Now could be a crucial moment to embed circular economy principles in government NDCs. Because of the pandemic, the role of governments and public bodies has grown at an unprecedented rate — at least in times of peace. The sheer scale of government spending and the visibility of the state in taking control of many aspects of public life could result in broader public acceptance of government intervention. Coupled with an increased public awareness of the threat of climate change, the result may be governments having both the power and the political will to dramatically shift our global trajectory on climate.
This could mean that international accords such as the Paris Agreement hold more weight than before.
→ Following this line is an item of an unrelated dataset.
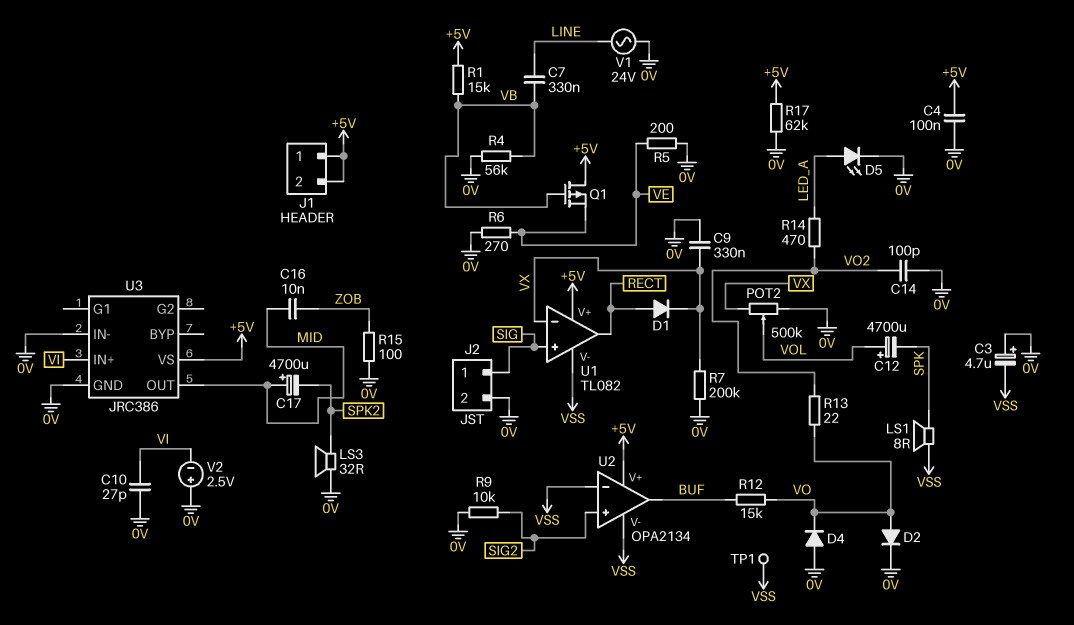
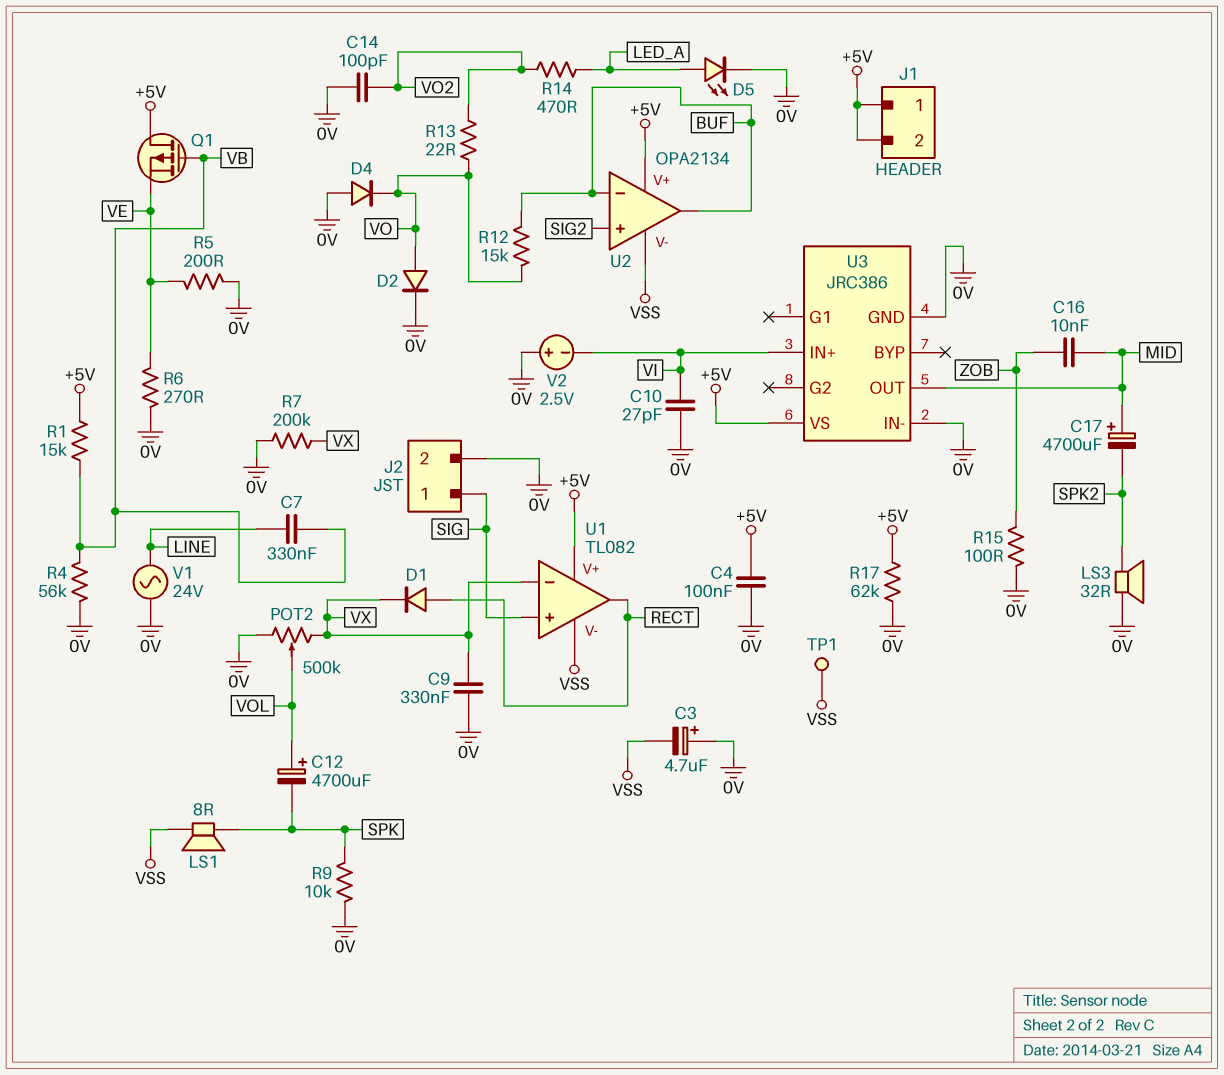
R9: 10k (0V, SIG2) -> 10k (0V, SPK)
U2 pin in-: VSS -> BUF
Therefore, in order to tackle climate change in a holistic way and act not only on the energy transition and efficiency side, but to look at the whole spectrum of emissions, it is time to put the circular economy at the heart of the efforts to mitigate climate change.
The five-year anniversary of the Paris Climate Agreement couldn’t come at a more pivotal point. With COVID-19 vaccines being rolled out, and nations around the world clamoring to recover from the pandemic’s economic shock, the time is ripe for a system rethink. The old ways of doing business — which rely on extraction, waste, pollution and habitat loss — have had their time. Can the shift to a net zero emission circular economy, which has steadily been building momentum in recent years, be accelerated into a full-blown system overhaul? With the reset button firmly pushed on the global economy, now could be our chance to turn things around, to lay the foundations for a new and better system that can work in the long term.